Se arrodillan ante un farsante y veneran a un tipo que debería estar en la cárcel por encubridor de pederastas, uno de los delitos más repugnantes cometido por muchos miembros de su Iglesia. A este respecto, Abel Arana, en su magnífico blog, recoge un listado por países de casos de violación y pederastia por miembros de la Iglesia católica.

El más sonado caso de pederastia en el seno de la Iglesia ha sido el de Oliver O’Grady, ex sacerdote católico irlandés, que ejerció en California (EE.UU) donde violó y abusó de varias decenas de niños y niñas (incluso de 9 meses) en los años que ejerció (1971-1993) hasta que fue declarado culpable por un tribunal. Él mismo confesó sus abusos en un estremecedor documental titulado “Líbranos del Mal”, dirigido por Amy Berg. Detalla cómo abusaba de los menores y cómo le protegía La Iglesia conocedora de los hechos. Documental íntegro aquí

Si repugnante es lo que confiesa, tanto o más es la actitud que mantiene al confesarlo. En el documental también hablan las víctimas, y más impactante aun, su propio padre que se lamenta y se maldice llorando ante la cámara “por haberle entregado a mi hija Ann en bandeja”; O’Grady abusó de la niña desde los 5 a los 12 años”.
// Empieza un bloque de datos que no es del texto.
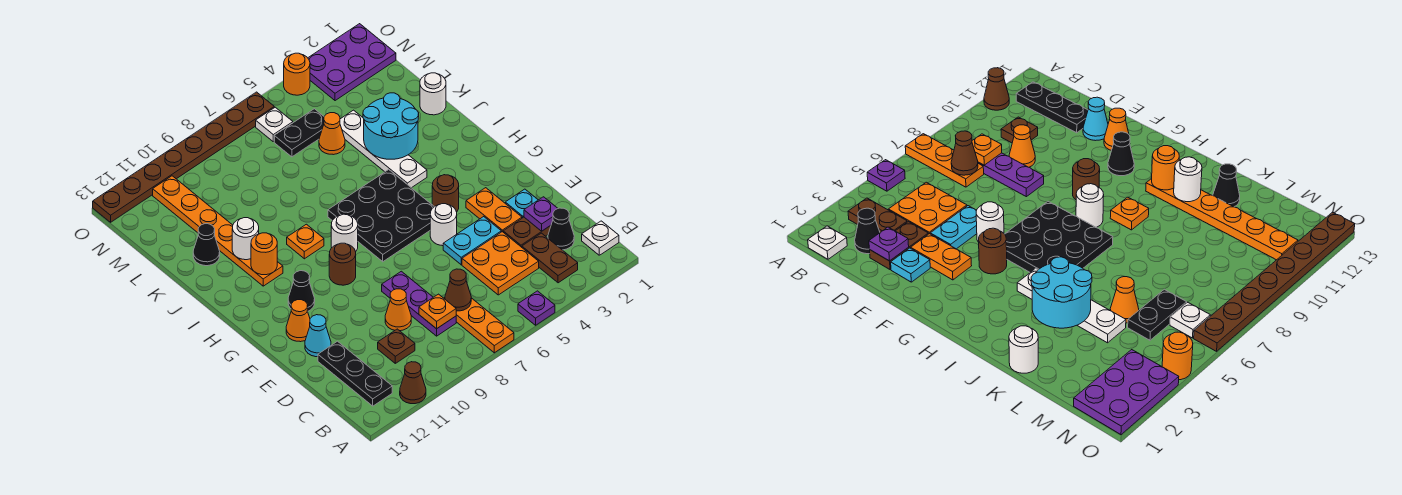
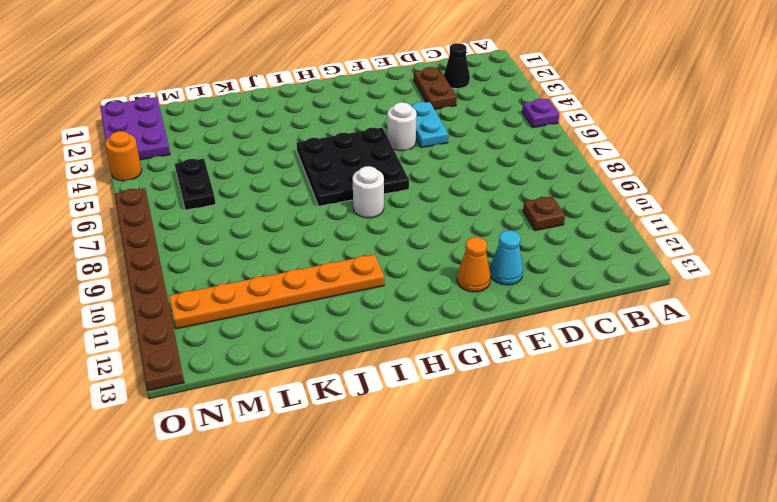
none -> orange plate A7:C7 level 1
none -> brown cone A11 level 1
none -> white plate B1 level 1
none -> brown plate B3:C3 level 1

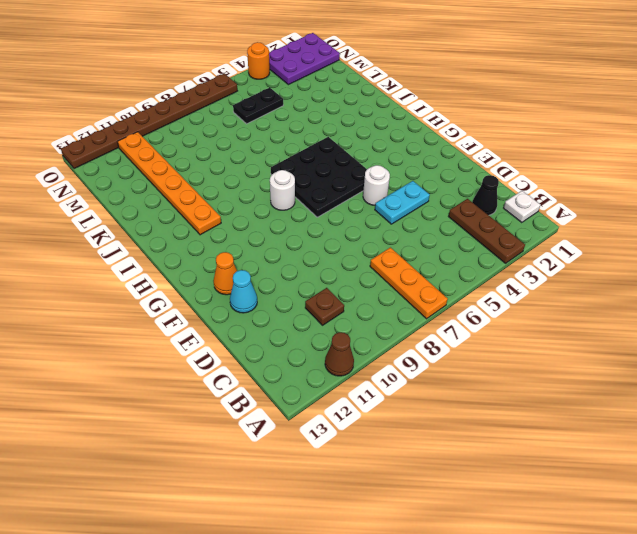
brown plate A3:C3 level 1 -> brown plate B3:C3 level 1
none -> purple plate A5 level 1
none -> black plate B12:D12 level 1
none -> orange plate C4:D5 level 1
none -> purple plate C8:E8 level 1

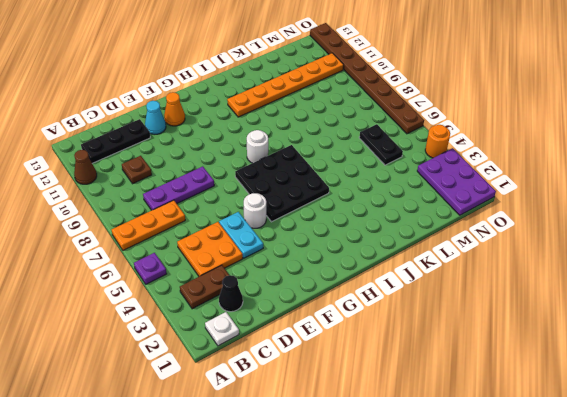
none -> brown plate D2:D3 level 1
none -> orange cone D9 level 1
none -> cyan plate E2 level 1
none -> orange plate E3:F3 level 1

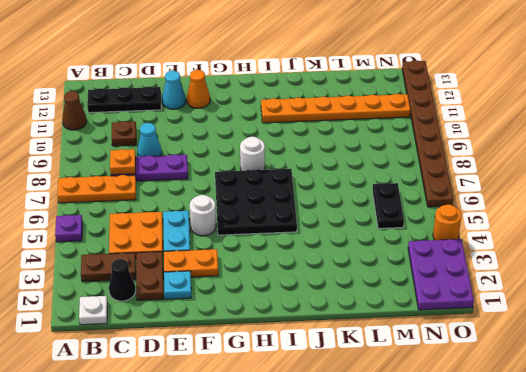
cyan cone D9 level 1 -> orange cone D9 level 1
none -> brown round brick G4 level 1
none -> brown round brick G9 level 1
none -> black cone G11 level 1
none -> white plate I4:L4 level 1

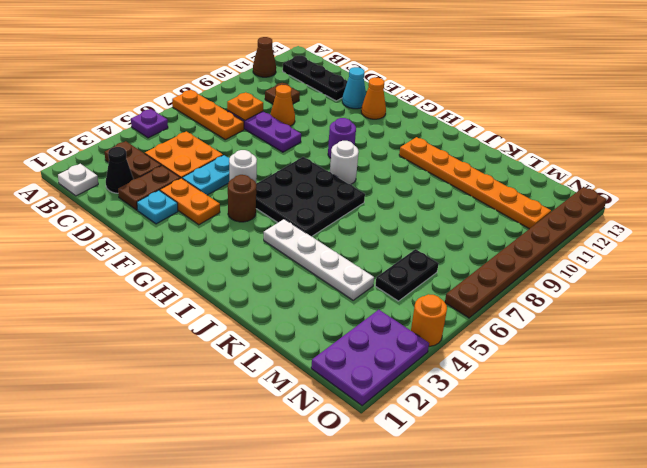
purple round brick G9 level 1 -> brown round brick G9 level 1
none -> black cone G11 level 1
none -> orange plate I9 level 1
none -> white round brick K1 level 1
none -> black cone K12 level 1

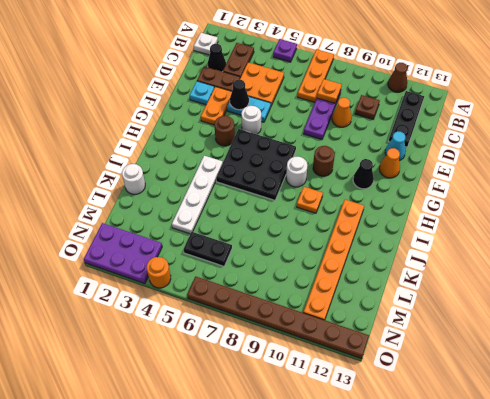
black cone E4 level 2 -> black cone K12 level 1
none -> orange cone L5 level 1
none -> white plate N6 level 1
none -> brown cone C7 level 2
none -> purple plate D2 level 2

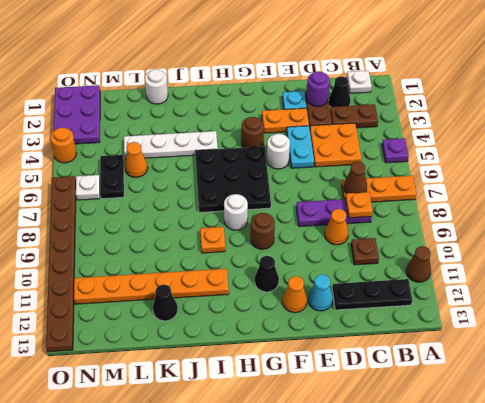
purple round brick D2 level 2 -> purple plate D2 level 2
none -> orange round brick I11 level 2
none -> cyan round brick J3:K4 level 2
none -> white round brick J11 level 2

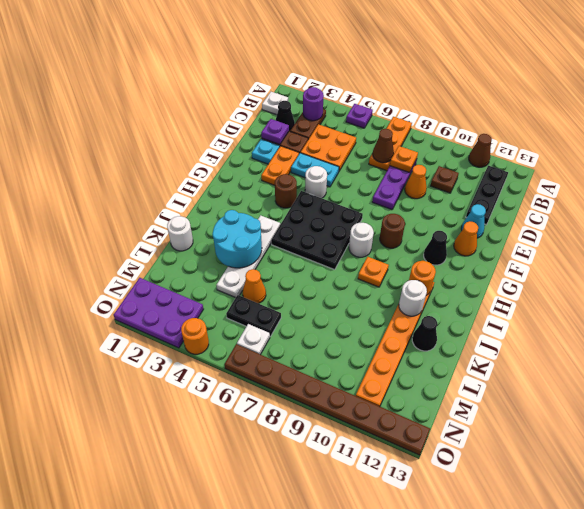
purple round brick B3 level 2 -> none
«Las conductas de abuso sexual a menores por parte de clérigos, así como el patrón de conducta encubridor por parte de las autoridades eclesiásticas, contradicen el Evangelio, vulneran la dignidad y los derechos fundamentales de la persona, y cuestionan la naturaleza misma de la misión de la Iglesia en el mundo y el papel de sus autoridades.»( Padre Alberto Athié).

Fue el cardenal Ratzinger, antes de convertirse en Papa, el que modificó la doctrina canónica para entorpecer cualquier investigación sobre sacerdotes acusados de abusos. Y fue el cardenal Ratzinger, después de convertirse en Papa, el que pidió al presidente de Estados Unidos inmunidad legal frente a una demanda en Tejas que le acusa de conspirar para ocultar delitos de abusos a menores.

Qué curioso y revelador: reclama una inmunidad que ya tiene directamente como jefe de Estado. ¿Miedo?. Explicación no pedida, acusación manifiesta.

Sobre este tema de curas pederastas y pedófilos,  participantes en las JMJ tienen una visión torticera del asunto. El siguiente vídeo editado por la tetera de Rusell sobre declaraciones de jóvenes católicos es una evidencia.

Que viene El Papa

Se acerca la fecha del 16 de agosto en la que El Papa viene a Madrid (España) en visita pastoral como líder de la Iglesia Católica para las Jornadas Mundiales de la Juventud. Pobres jóvenes, que Dios les pille confesados.

Esto supone, primero, un escándalo porque el coste de la visita de El Papa a Madrid para las JMJ lo pagamos todos los ciudadanos de un Estado aconfesional y laico.

En segundo lugar, la visita de El Papa a España supone un peligro.

“Desde que Joseph Ratzinger presidía la Sagrada Congregación para la Doctrina de la Fe -nombre moderno de la Santa Inquisición, un cargo en el que se sentía muy cómodo- tenía conocimiento de las andanzas de los curas pedófilos por el mundo”, afirman los periodistas norteamericanos Jason Berry y Gerald Renner. (Viñeta y cita)

El Papa Benedicto XVI declaró en las pasadas navidades que la pedofilía, hasta los años 70, era algo normal: “En los 70, la pedofilia se entendía como algo completamente en conformidad con el hombre e incluso con los niños”, dijo El Papa. “Se mantenía, incluso dentro del ámbito de la teología católica, que no hay tal cosa como el mal en sí mismo o el bien en sí mismo. Hay sólo un “mejor que” o un “peor que”. Nada es malo o bueno en sí mismo. (Fuente)

Ayer, el Mirror publicaba que Christopher Jarvis, de 48 años, que fue detenido por posesión de miles de fotografías con pornografía infantil en sus ordenadores, ha admitido ante el Tribunal 12 cargos de tenencia y distribución de pornografía infantil.

Lo grave es que este pervertido había sido contratado por La Iglesia para proteger a los niños, impidiendo el acceso de pedófilos a las congregaciones. El zorro vigilando a las gallinas.

Viendo como está el clero, los que tengan niños, lo mejor que  pueden hacer ante la visita de El Papa es irse de Madrid, y si esto no fuera posible, poner a los niños a refugio.

Hay que tener en cuenta que la capital va a estar tomada por católicos exaltados y protegidos policial e institucionalmente.